Hörbehindertem steht Anspruch auf Kostenübernahme eines Telefon­klingel­senders gegen Kranken­ver­si­cherung zuGrundbedürfnis von Hörbehinderten nach Kommunikation umfasst passive Erreichbarkeit für Telefonkontakte

Einem Hörbehinderten steht ein Anspruch auf Kostenübernahme für einen Telefon­klingel­sender gegen die gesetzliche Kranken­ver­si­cherung zu. Denn das Grundbedürfnis von Hörbehinderten nach Kommunikation umfasst auch die passive Erreichbarkeit von Telefon­kon­takten. Dies hat das Landes­so­zi­al­gericht Baden-Württemberg entschieden.

Dem Fall lag folgender Sachverhalt zugrunde: Im Dezember 2014 beantragte ein Mann, der beidseitig hochgradig schwerhörig war, bei seiner gesetzlichen Kranken­ver­si­cherung unter anderem die Übernahme der Kosten eines Telefon­klin­gel­senders in Höhe von 139 EUR. Ein solcher Sender erkennt das Klingeln des Telefons und sendet ein Funksignal an alle angeschlossenen Empfänger, wie etwa an eine Blitzlampe. Die Kranken­ver­si­cherung lehnte die Kostenübernahme aber ab. Das Telefonieren gehöre ihrer Ansicht nach nicht zu den Grund­be­dürf­nissen des täglichen Lebens, deren Befriedigung die gesetzliche Kranken­ver­si­cherung sicherstellen müsse. Die Versicherung verwies daher auf den Sozia­l­hil­fe­träger. Dieser übernahm schließlich die Kosten, klagte aber gegen die Kranken­ver­si­cherung auf Kostenerstattung.

Sozialgericht gab Klage auf Koste­n­er­stattung statt

Das Sozialgericht Stuttgart gab der Klage auf Koste­n­er­stattung statt. Die gesetzliche Kranken­ver­si­cherung sei vorrangig leistungs­pflichtig gewesen. Der Telefonsender stelle ein Hilfsmittel dar, das die Schwerhörigkeit mittelbar ausgleichen solle. Hilfsmittel zum mittelbaren Behin­der­te­n­aus­gleich werden von der gesetzlichen Kranken­ver­si­cherung gewährt, wenn sie die Auswirkung der Behinderung im täglichen Leben beseitigen oder mildern und damit ein Grundbedürfnis des täglichen Lebens beträfen. Zu diesen Grund­be­dürf­nissen gehören das selbstständige Kommunizieren mit anderen Menschen und damit die passive Erreichbarkeit für spontane Telefonanrufe. Gegen diese Entscheidung legte die Kranken­ver­si­cherung Berufung ein.
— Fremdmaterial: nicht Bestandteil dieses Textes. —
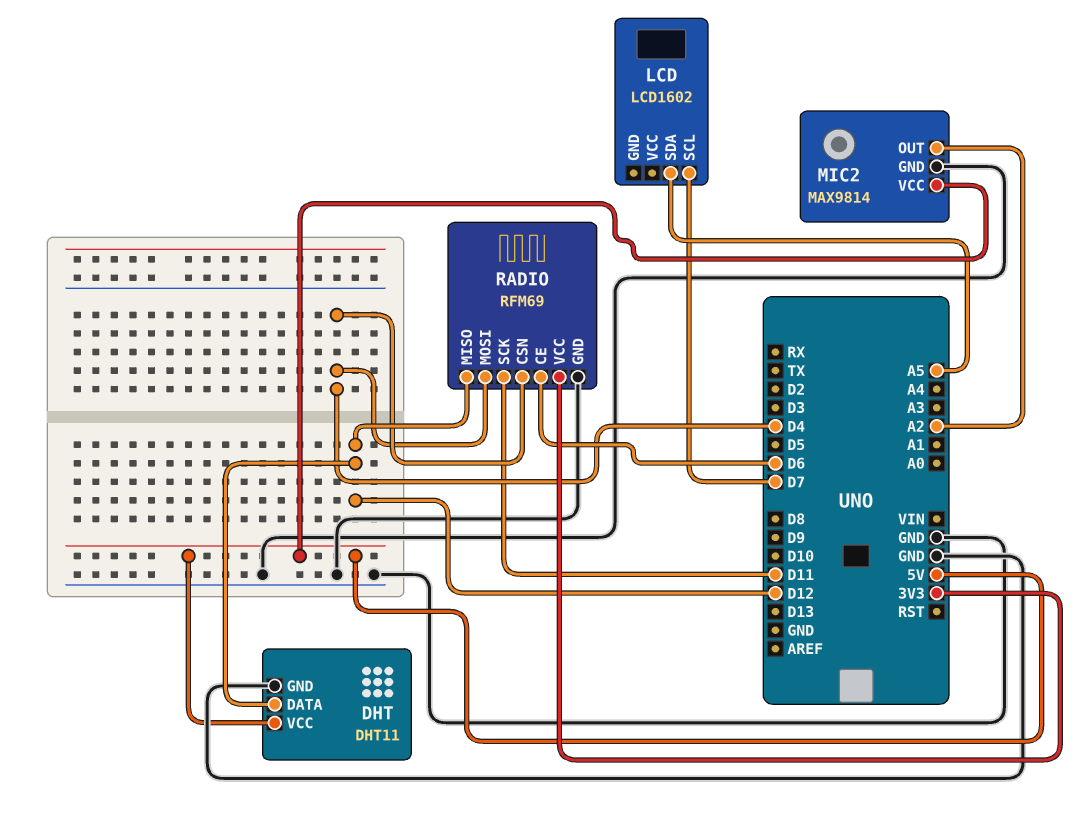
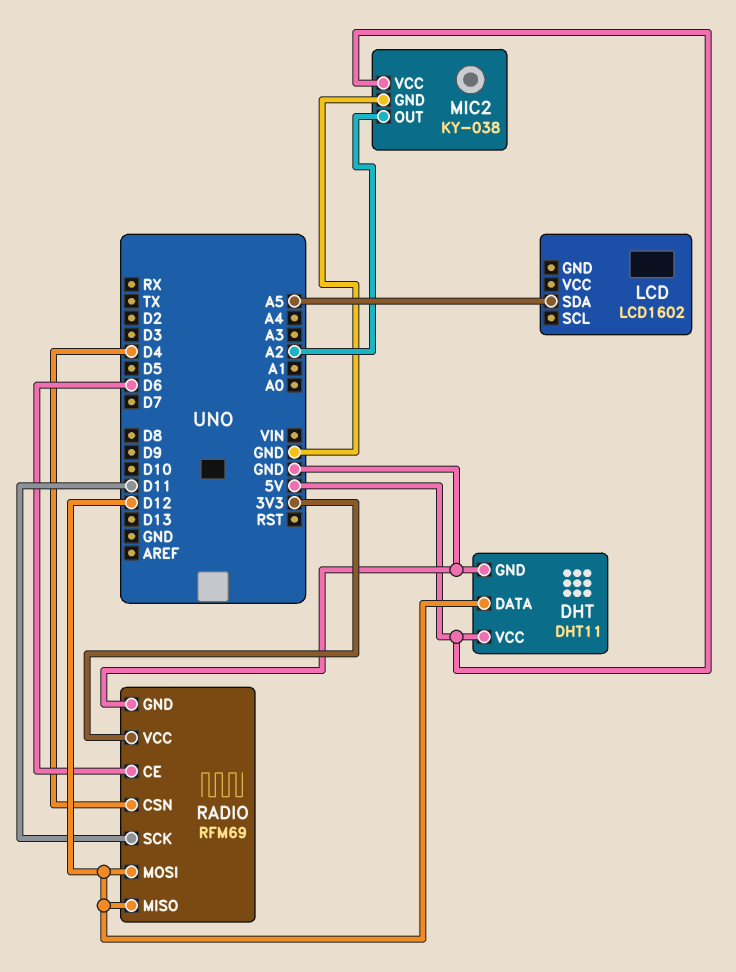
LCD pin SCL: D7 -> none
MIC2: MAX9814 -> KY-038
RADIO pin MOSI: D4 -> D12

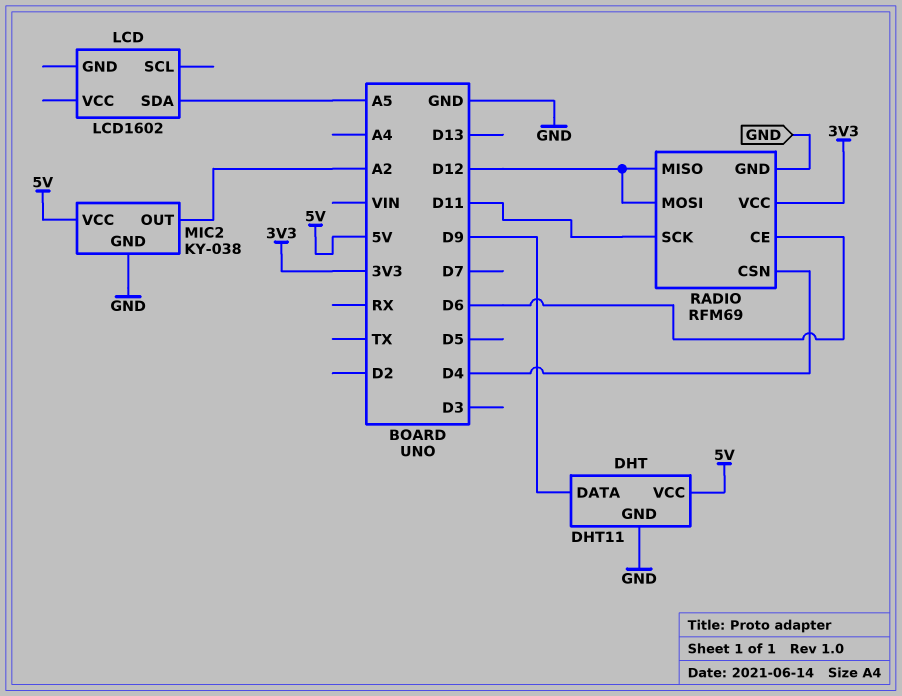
DHT pin DATA: D12 -> D9

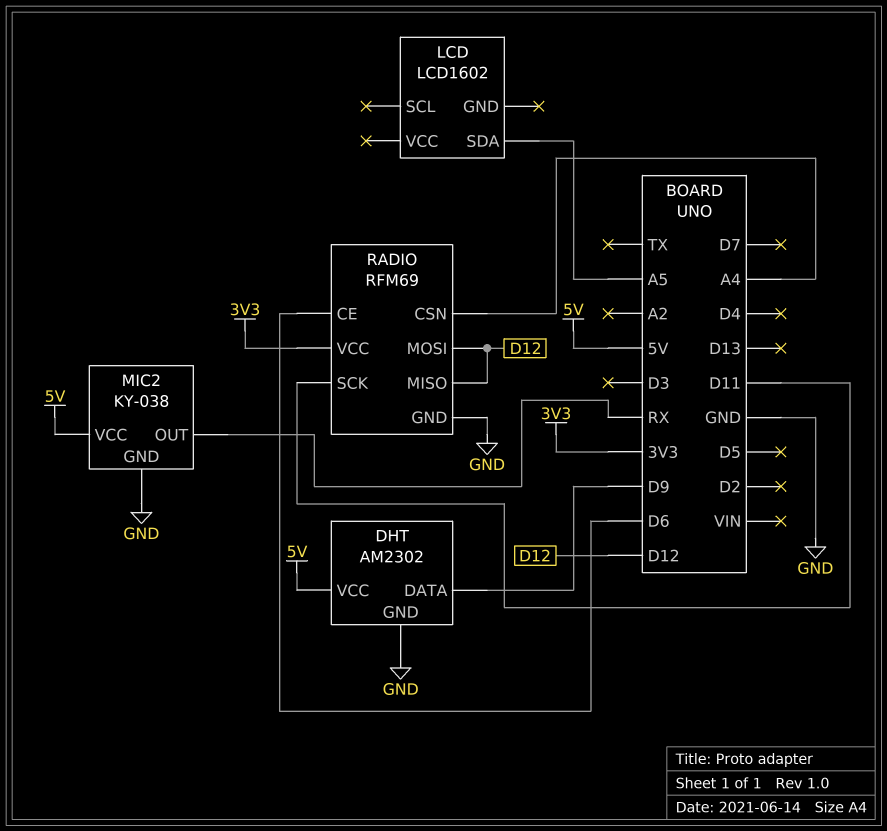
DHT: DHT11 -> AM2302
MIC2 pin OUT: A2 -> RX
RADIO pin CSN: D4 -> A4

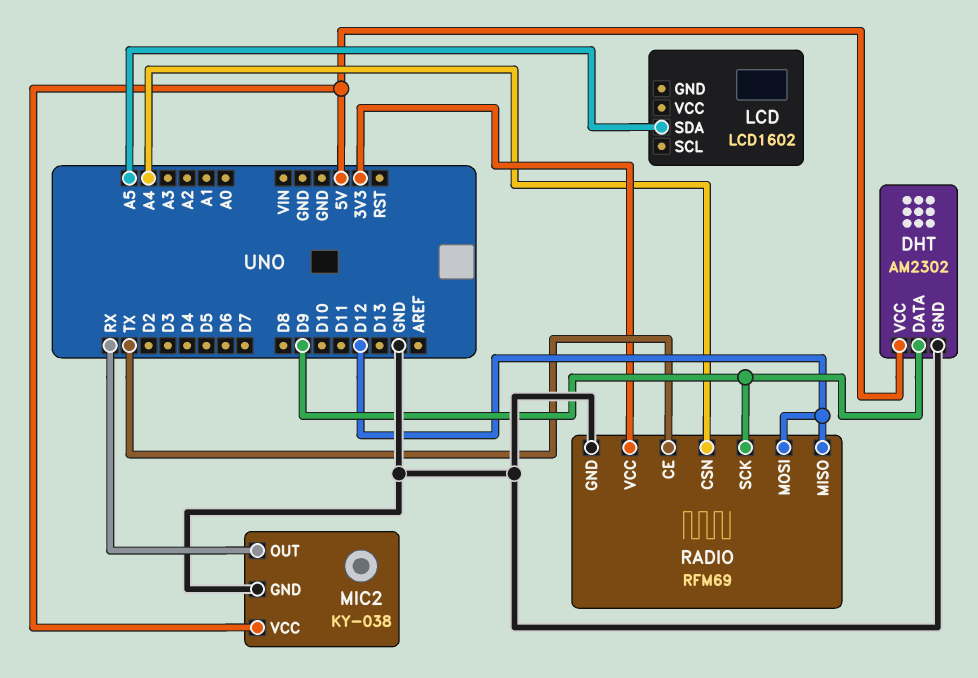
RADIO pin CE: D6 -> TX
RADIO pin SCK: D11 -> D9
Landes­so­zi­al­gericht bejaht ebenfalls Anspruch auf Koste­n­er­stattung für Telefonsender

Das Landes­so­zi­al­gericht Baden-Württemberg bestätigte die Entscheidung der Vorinstanz und wies daher die Berufung der Kranken­ver­si­cherung zurück. Es verwies darauf, dass das Grundbedürfnis des hörbehinderten Menschen nach Kommunikation mit anderen Menschen die passive Erreichbarkeit durch Menschen aus dem Bereich der Außenwelt für Besuche umfasse. Dies gelte auch für nicht angemeldete, spontane Besuche, so dass die Krankenkasse dem Hörbehinderten gegebenenfalls einen Türklin­gel­sender als Hilfsmittel gewähren müsse (vgl. BSG, Urt. v. 29.04.2010 - B 3 KR 5/09 R -).
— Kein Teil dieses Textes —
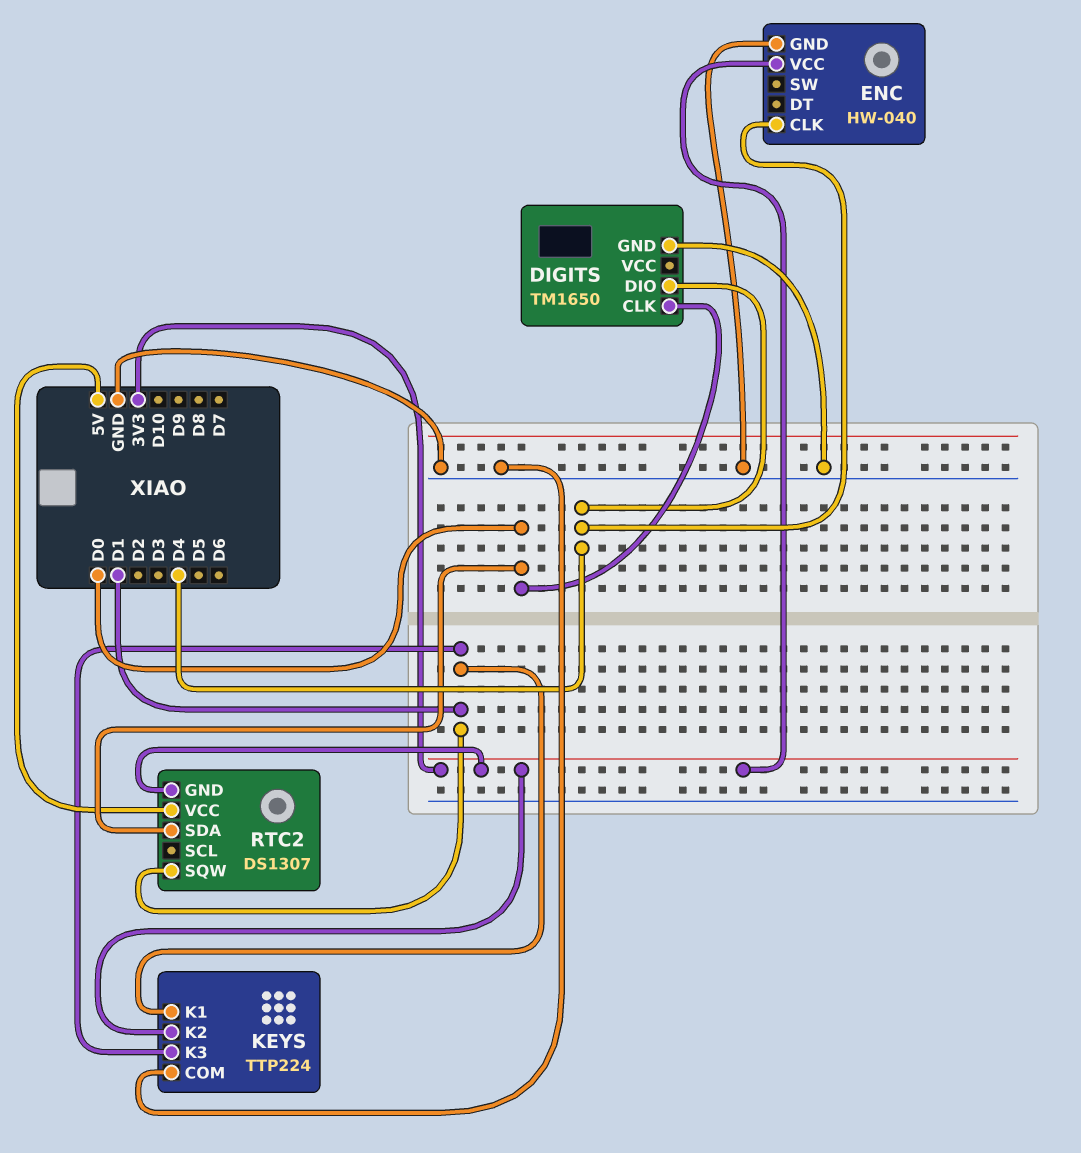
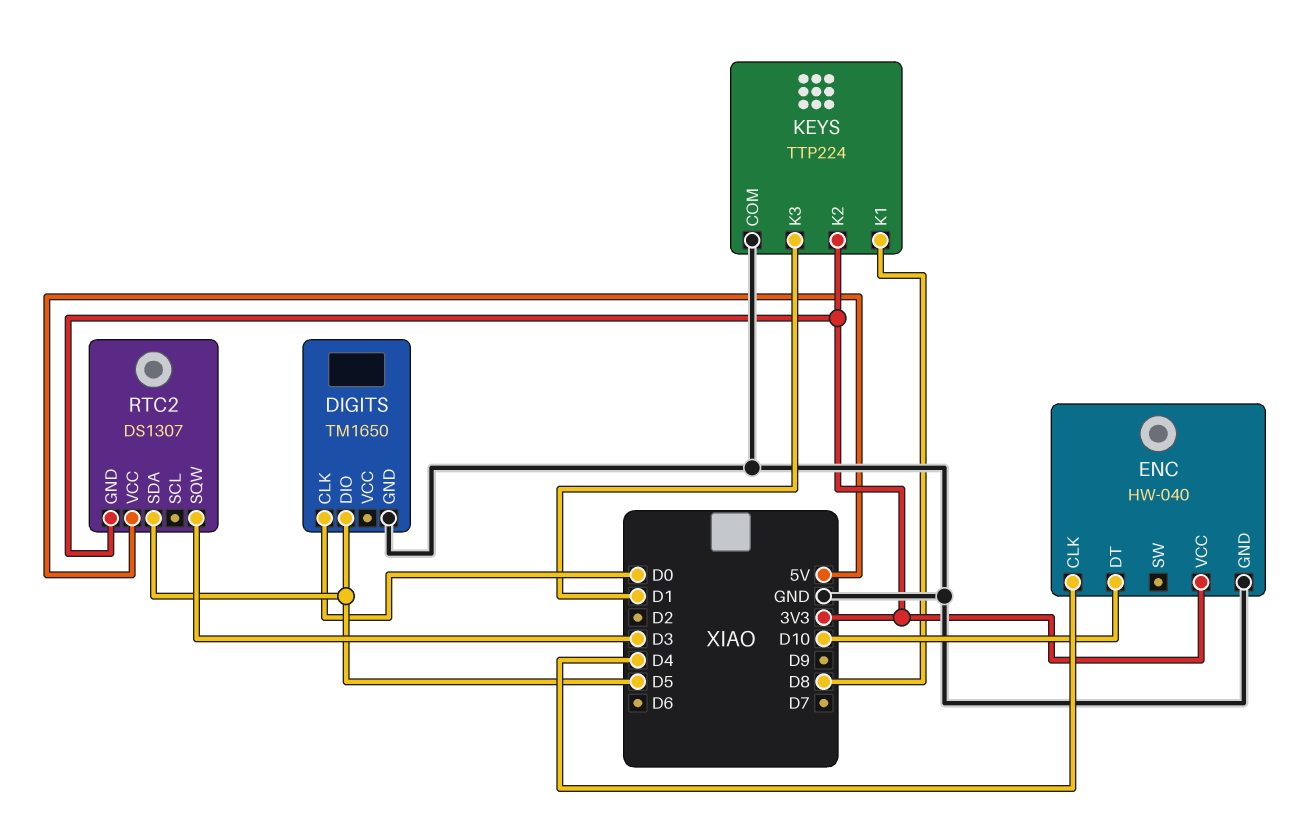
DIGITS pin DIO: D4 -> D5
ENC pin DT: none -> D10
KEYS pin K1: D1 -> D8
RTC2 pin SDA: D0 -> D5
RTC2 pin SQW: D1 -> D3

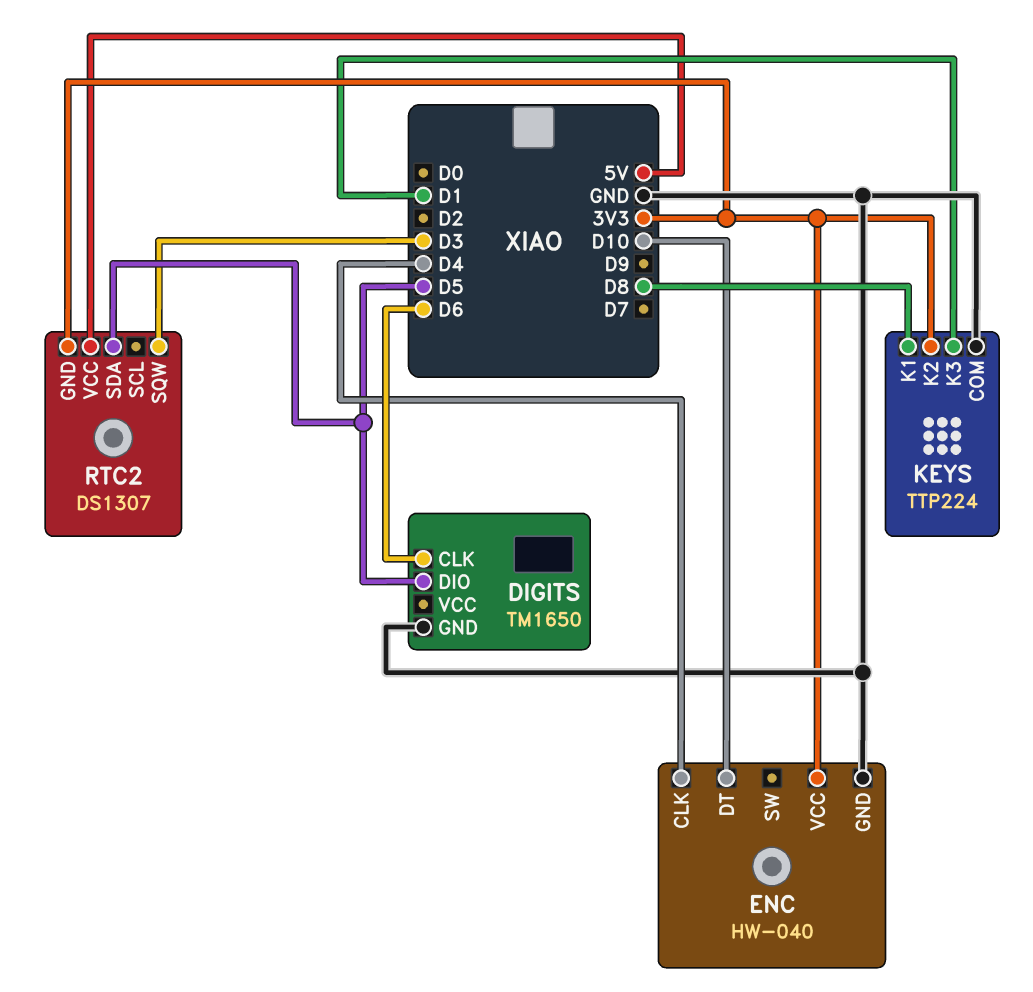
DIGITS pin CLK: D0 -> D6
Grundbedürfnis nach Kommunikation umfasst passive Erreichbarkeit für Telefonkontakte

Das Grundbedürfnis nach Kommunikation umfasse aber nach Ansicht des Landes­so­zi­al­ge­richts nicht nur die passive Erreichbarkeit für Besuchskontakte, sondern auch die passive Erreichbarkeit für Telefonkontakte als virtuelle Kontakte im Sinne des "Angeru­fen­wer­den­könnens". Im Übrigen habe das Bundes­so­zi­al­gericht im oben genannten Urteil das Läuten des Telefons bzw. dessen Umwandlung in optische Signale als Beispiel für einen mittelbaren Behin­der­te­n­aus­gleich durch die gesetzliche Kranken­ver­si­cherung angeführt.

Quelle: Landessozialgericht Baden-Württemberg, ra-online (vt/rb)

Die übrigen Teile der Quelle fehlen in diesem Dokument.